El CEO de Binance, Richard Teng, presentó estadísticas alarmantes que ponen en duda la efectividad del nuevo reglamento europeo MiCA. Según los datos del exchange, el 70% de todos los fondos retirados por usuarios de la UE tras la suspensión de operaciones de Binance en la región terminaron en billeteras personales no custodiadas. Solo el 30% de los clientes prefirió confiar sus activos digitales a plataformas con licencia.
Esto es una evidencia directa de que la regulación estricta está logrando el efecto contrario. En lugar de encauzar el mercado hacia la transparencia, MiCA está empujando a los participantes a la "zona gris" del almacenamiento autónomo, donde ninguna supervisión regulatoria es simplemente posible. La paradoja es evidente: una ley diseñada para fortalecer el control, de hecho lo ha debilitado.

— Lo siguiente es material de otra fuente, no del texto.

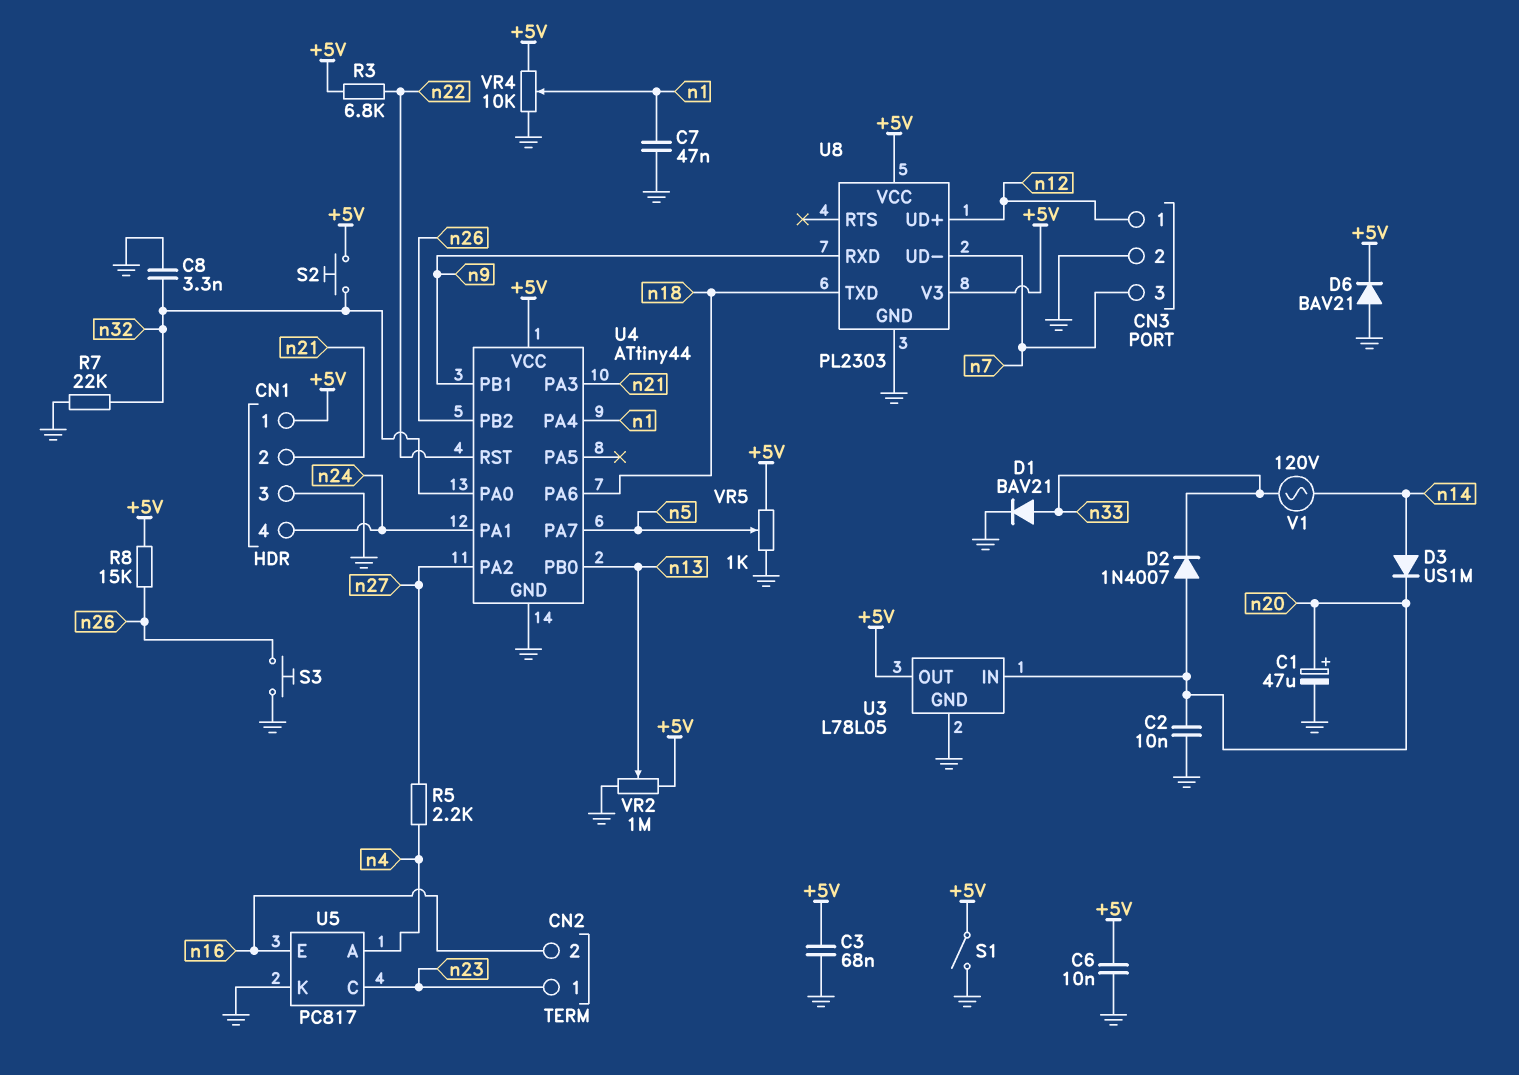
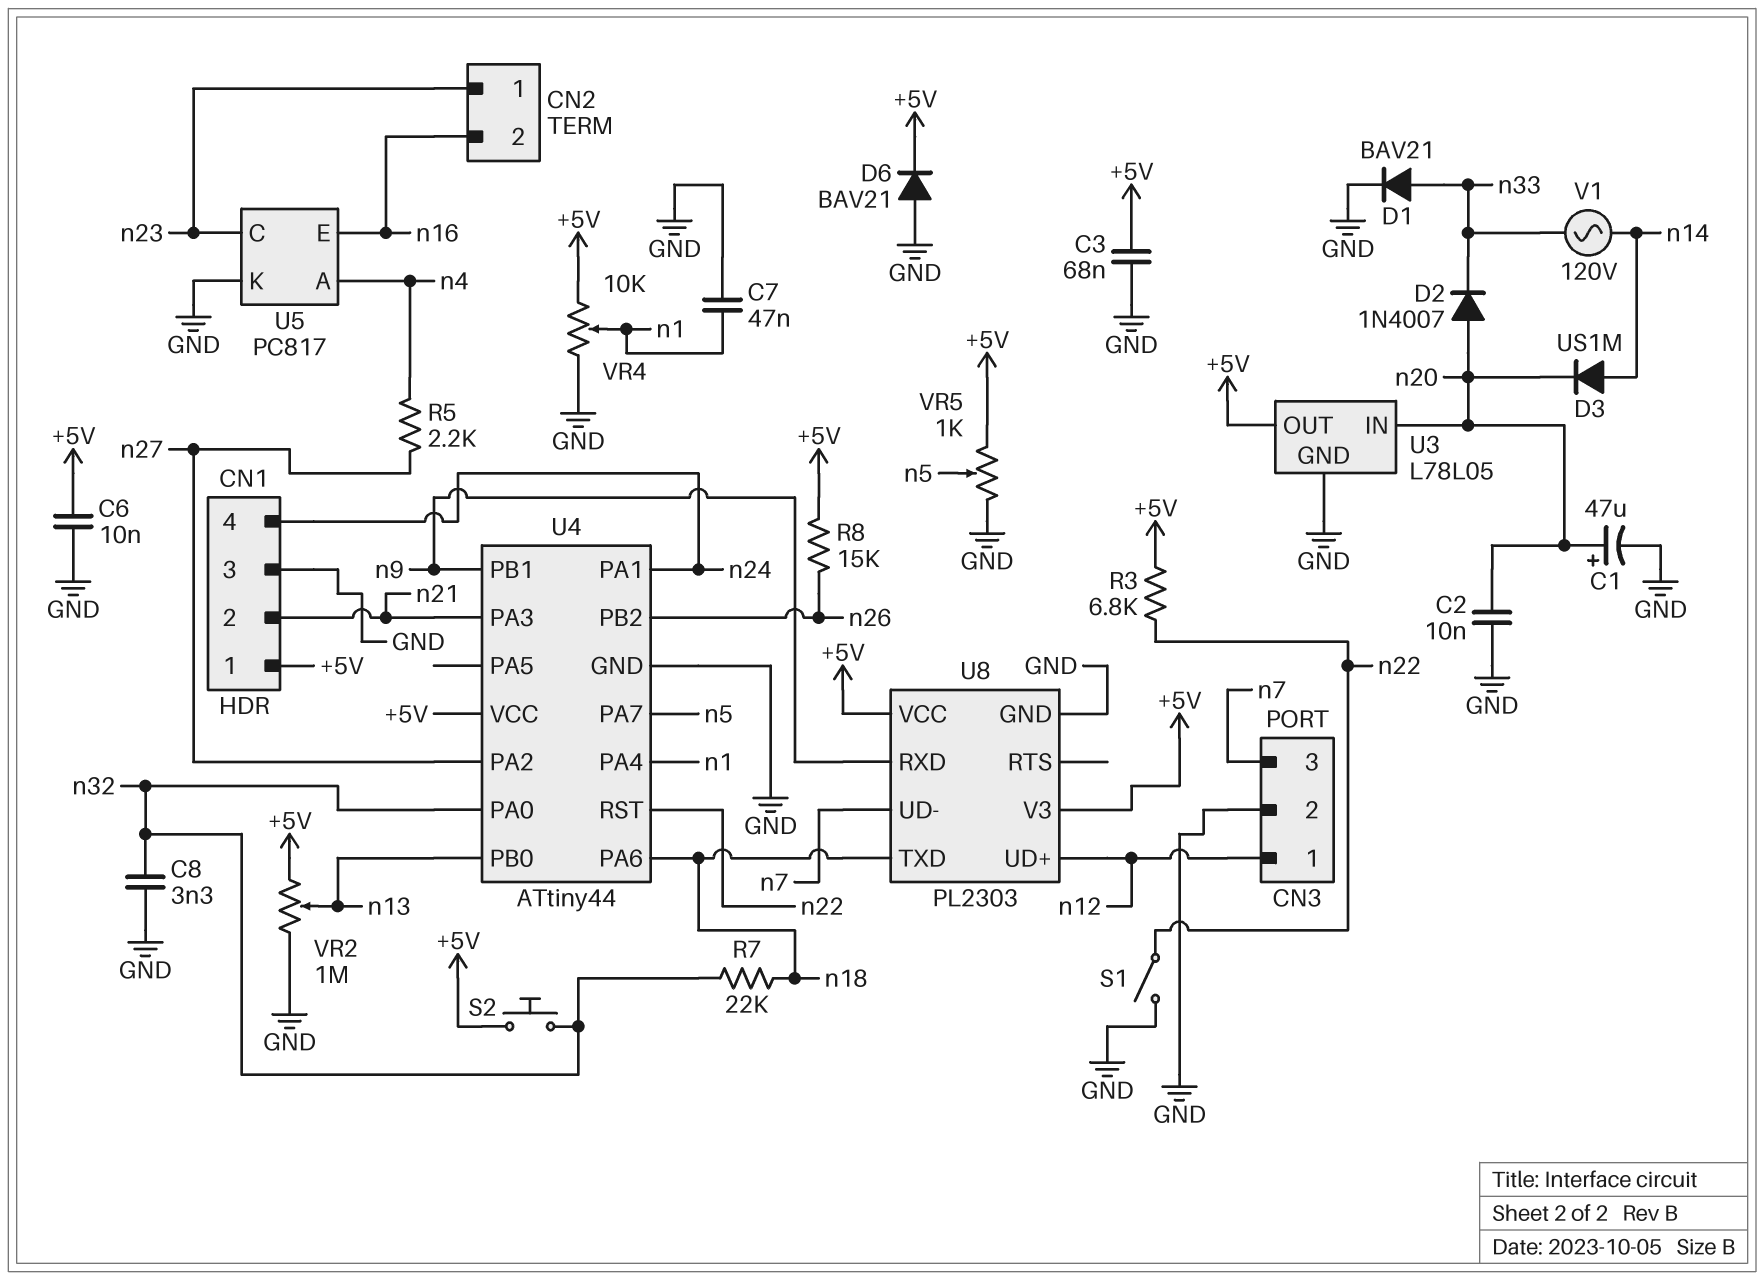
R7: 22k (GND, n32) -> 22k (n18, n32)
S1: switch (+5V, GND) -> switch (GND, n22)
S3: button (GND, n26) -> none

Por qué Binance se fue y qué salió mal
Recordemos que Binance dejó de registrar nuevos clientes de la UE el 1 de julio, y poco antes retiró su solicitud para obtener la licencia MiCA en Grecia. Teng explicó esta decisión por retrasos sistemáticos por parte del regulador local, que sin dar razones posponía la aprobación de los documentos. La dirección del exchange prefirió retirarse por sí misma para no crear caos entre los usuarios durante una transición forzada.
Las consecuencias no se hicieron esperar: la salida de capital de Binance fue la mayor en los últimos tres años. Y el punto clave es hacia dónde se dirigieron exactamente esos fondos. Teng subraya: cuando los activos se trasladan a billeteras personales, todos los mecanismos de protección de MiCA quedan anulados. A diferencia de los exchanges centralizados, donde operan estrictos procedimientos AML y KYC, las soluciones descentralizadas no pueden garantizar un control similar.
Opinión de experto: los reguladores deberían cambiar de estrategia
En mi profunda convicción, los funcionarios europeos deberían reconsiderar su enfoque. En lugar de expulsar a los grandes actores del mercado con trabas burocráticas, sería más sensato otorgar licencias a aquellas empresas dispuestas a someterse a una regulación completa. El ejemplo de Binance demuestra: cuando el proceso se vuelve insostenible, el negocio se va, y los usuarios lo siguen, pero hacia una zona completamente fuera del control estatal.
La situación actual no es solo un fallo en el funcionamiento de un reglamento. Es un desafío sistémico para toda la arquitectura de la regulación cripto. Si MiCA continúa en la misma línea, corremos el riesgo de no obtener un mercado europeo transparente, sino un ecosistema fragmentado donde los activos se ocultan y el control se convierte en una ficción. Los reguladores deberían reflexionar: quizás la clave para una supervisión efectiva no está en endurecer las reglas, sino en crear incentivos funcionales para los participantes legales.